そのニヤリ顔に無性にイラッときたものの‥‥


「‥‥‥‥まあ、そうですね。」

「素直じゃないな、マリン。」

「‥‥‥シリウスやリオト、レグルスやベネトさんのためになったなら‥‥まあ、いいです。」

「マリン?」

「ふふっ。‥‥私だけ何もないな~と。」

『え?』


マリンの言葉に全員がきょとんとして立ち止まった。


「私は今のところ、卒業したら世界中を旅するってことしか考えてません。とりあえず全ての国を回るつもりですが、その先のことはまだ考えてませんから。」

「その先?」

「はい。‥‥世界を一周し終わった私は王国に戻ってそのまま暮らすのか、世界の隅々までと旅を続けるのか‥‥」

「マリン。それはその時考えればいい。」

「父様?」

「もちろん、20歳までに相手を決めてないなら見合いはさせるぞ?‥‥でもな、誰と結婚してもマリンは冒険者のままだ。だから結婚相手とその時相談したらいいだろ?」

「!‥‥そうですね。」


場の雰囲気が少し湿っぽくなったが、全員再び歩き出した。


━━マリンは歩きながら将来の様々なことに考えを巡らせていた。


そして、再び馬車に乗った一同は貴族街へと戻ってきた。


ここはむしろ昼食を挟みつつだが、サラッと見て終わり、最後の闘技場へと向かった。


そして、闘技場の武舞台まで来た一同。


「さって!剣術・魔法大会は見るだけで何もできなかったからな。
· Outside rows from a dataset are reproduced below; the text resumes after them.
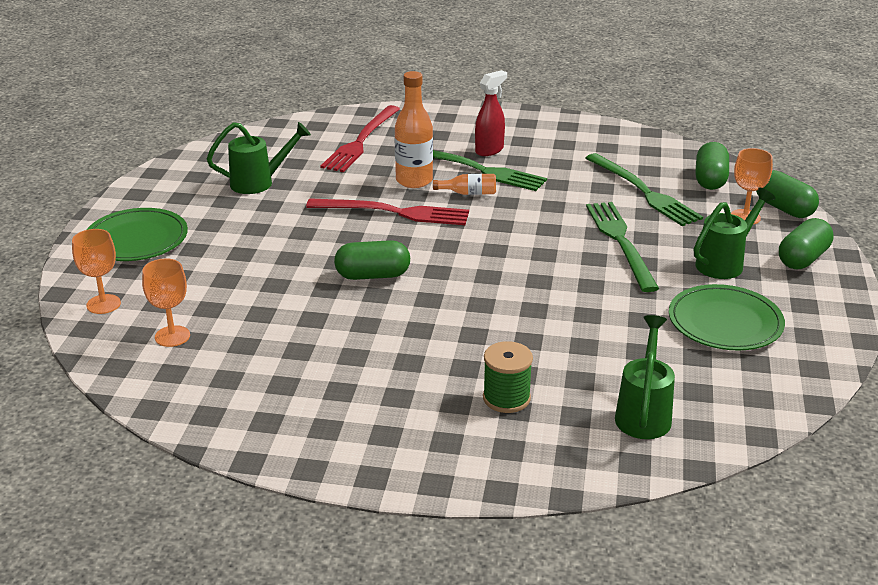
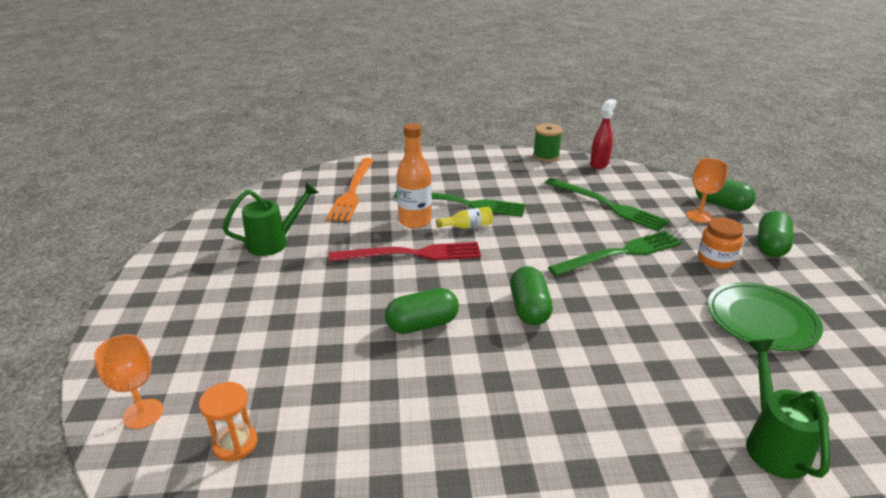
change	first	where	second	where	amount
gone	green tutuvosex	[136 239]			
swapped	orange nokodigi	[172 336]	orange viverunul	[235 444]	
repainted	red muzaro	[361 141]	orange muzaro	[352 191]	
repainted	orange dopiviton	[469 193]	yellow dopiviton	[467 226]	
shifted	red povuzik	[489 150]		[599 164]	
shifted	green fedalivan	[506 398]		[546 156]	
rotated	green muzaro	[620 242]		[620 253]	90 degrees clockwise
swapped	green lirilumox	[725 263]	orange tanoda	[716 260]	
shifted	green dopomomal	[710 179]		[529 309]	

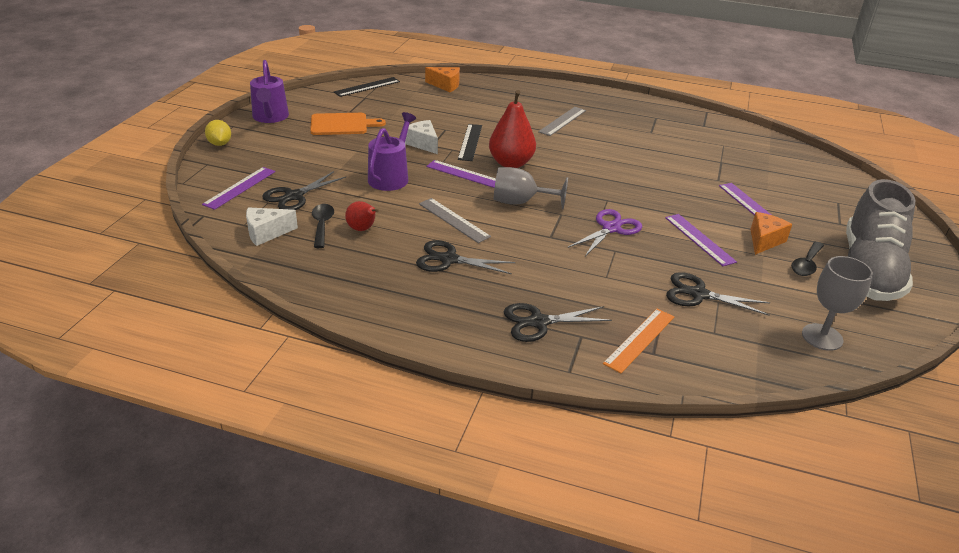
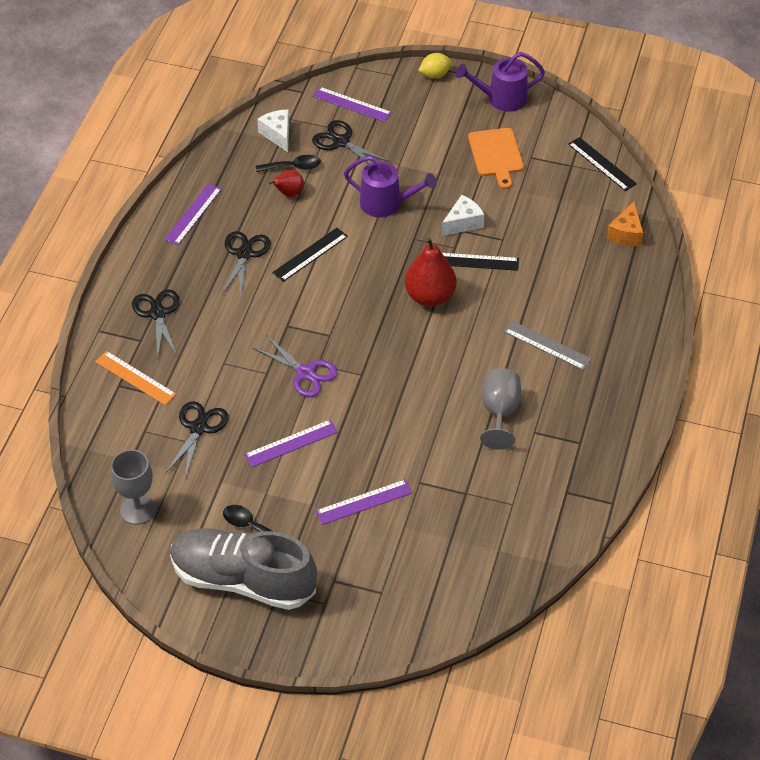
change	first	where	second	where	amount
repainted	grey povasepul	[454 220]	black povasepul	[310 254]	
shifted	purple povasepul	[465 174]		[193 214]	
shifted	grey nokodigi	[520 202]		[499 412]	
gone	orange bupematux	[764 241]			

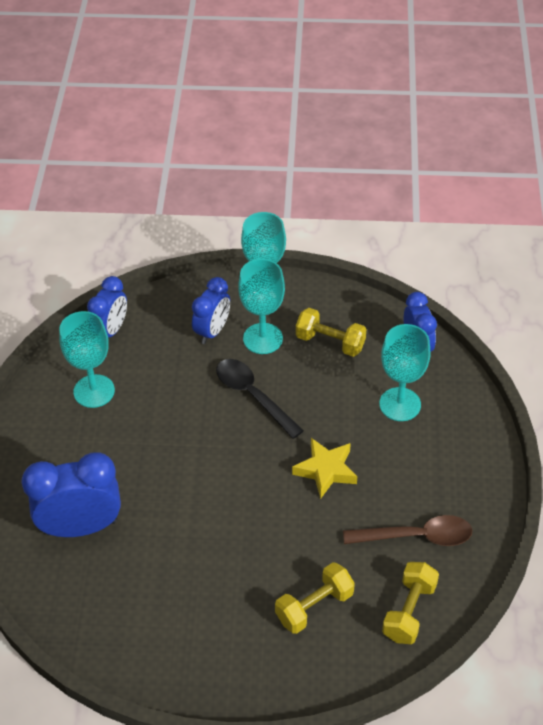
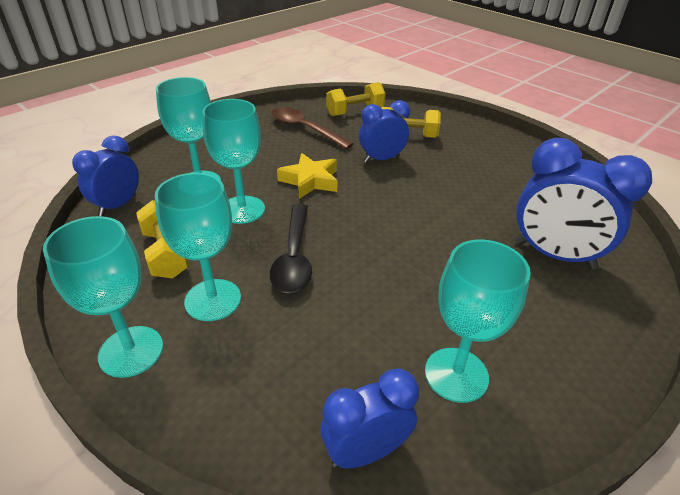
change	first	where	second	where	amount
shifted	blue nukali	[212 331]		[381 159]	
new			turquoise nokodigi	[242 210]	

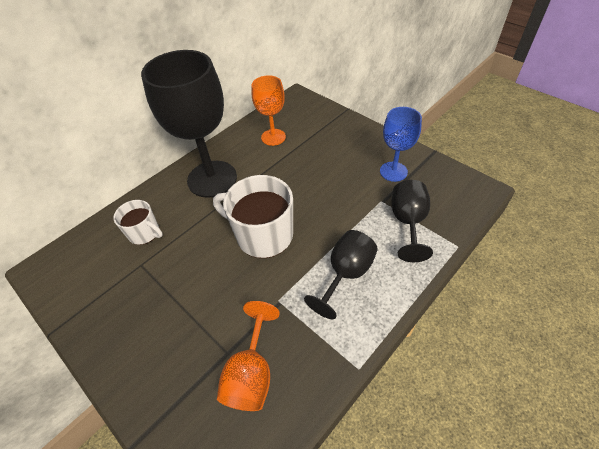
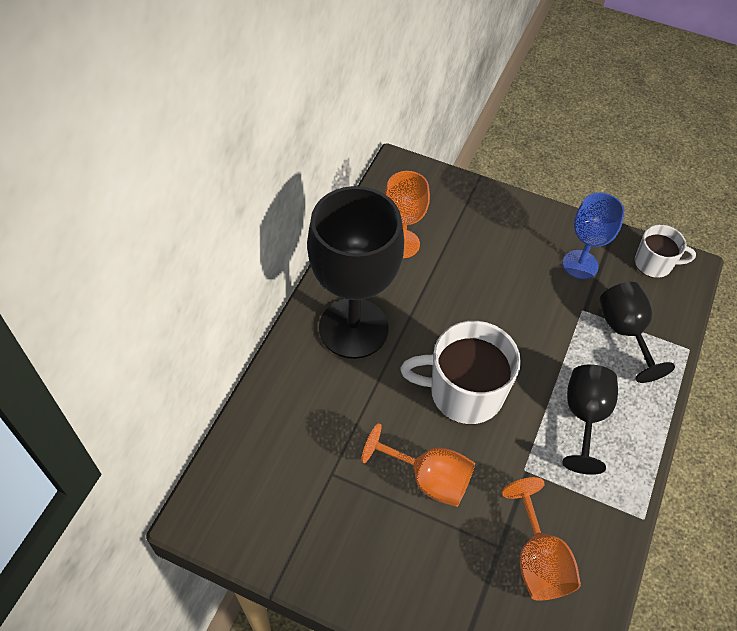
change	first	where	second	where	amount
shifted	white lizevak	[144 233]		[654 263]	
new			orange nokodigi	[428 478]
‥‥暴れさせてもらうぞ?マリン。」

「周りの被害や闘技場を破壊しそうになったら止めますからね?」

「ああ。その範囲内で暴れるってことだ。」

「ならいいです。」

「マリン。父上やリジア達、連れてくるのか?」

「うん。陛下もどうせなら対戦から見たいかなって。」

「ああ。辺境伯家の兄弟対決だけじゃなく、皇帝陛下との対戦も面白そうだと言ってたからな。頼む。」

「ふふっ。了解。‥‥行ってきます。」


そして、王城の庭園にある池の畔にゲートで向かうと。


「「「「あ。」」」」


リジア、リゲル、ルビアがいた。


「ふふっ。マリン。闘技場に着いたの?」

「うん。陛下も対戦から見たいかなって。」

「ああ、確かにそうだろうな。」

「ところで、3人はここで何してたの?」

「‥‥ここにユラ様が封印されてたんだな~って思ってな。

‥‥この辺も俺やシリウスにとっては遊び場だったから‥‥知らなかったとはいえ、呑気なもんだったなって。」

「私もですわ。」

「私は2人に付き合ってただけ。‥‥綺麗だしね。」

「そっか‥‥」


沈黙が落ちそうになるが、切り替える様にマリンは3人に話し掛ける。


「‥‥3人共。陛下のところに行ってそのまま闘技場に行くよ。」


3人が頷いたことで、城内に向けて歩き出した。


そのまま国王の執務室に向かうと、何故か王妃や公爵夫妻もいた。


「「「「‥‥‥」」」」

「ま、まさか父上と母上も‥‥?」

「ああ。ベアルとマリンの対決だろ?面白そうじゃないか。昨日も言っただろ?リゲル。」

「‥‥言ってましたね‥‥」

「いいかしら?マリン。」

「ふふっ。もちろんです。このままお連れしても?」

「ああ。」


ということで、若干人数は増えたものの、闘技場に戻った。


マリンVS皇帝。


観客は王族や皇族、公爵親子に辺境伯親子+伯爵令嬢。

そんな権力の巣窟にも関わらず、他に人影はない。


ついてきていた護衛の騎士達は闘技場の入り口や周辺の警備のみ行っているため、中にはいない。


完全なる私闘。


その対戦が始まろうとしていた。


‥‥まあ、毎年夏休みにやっていることなのだが。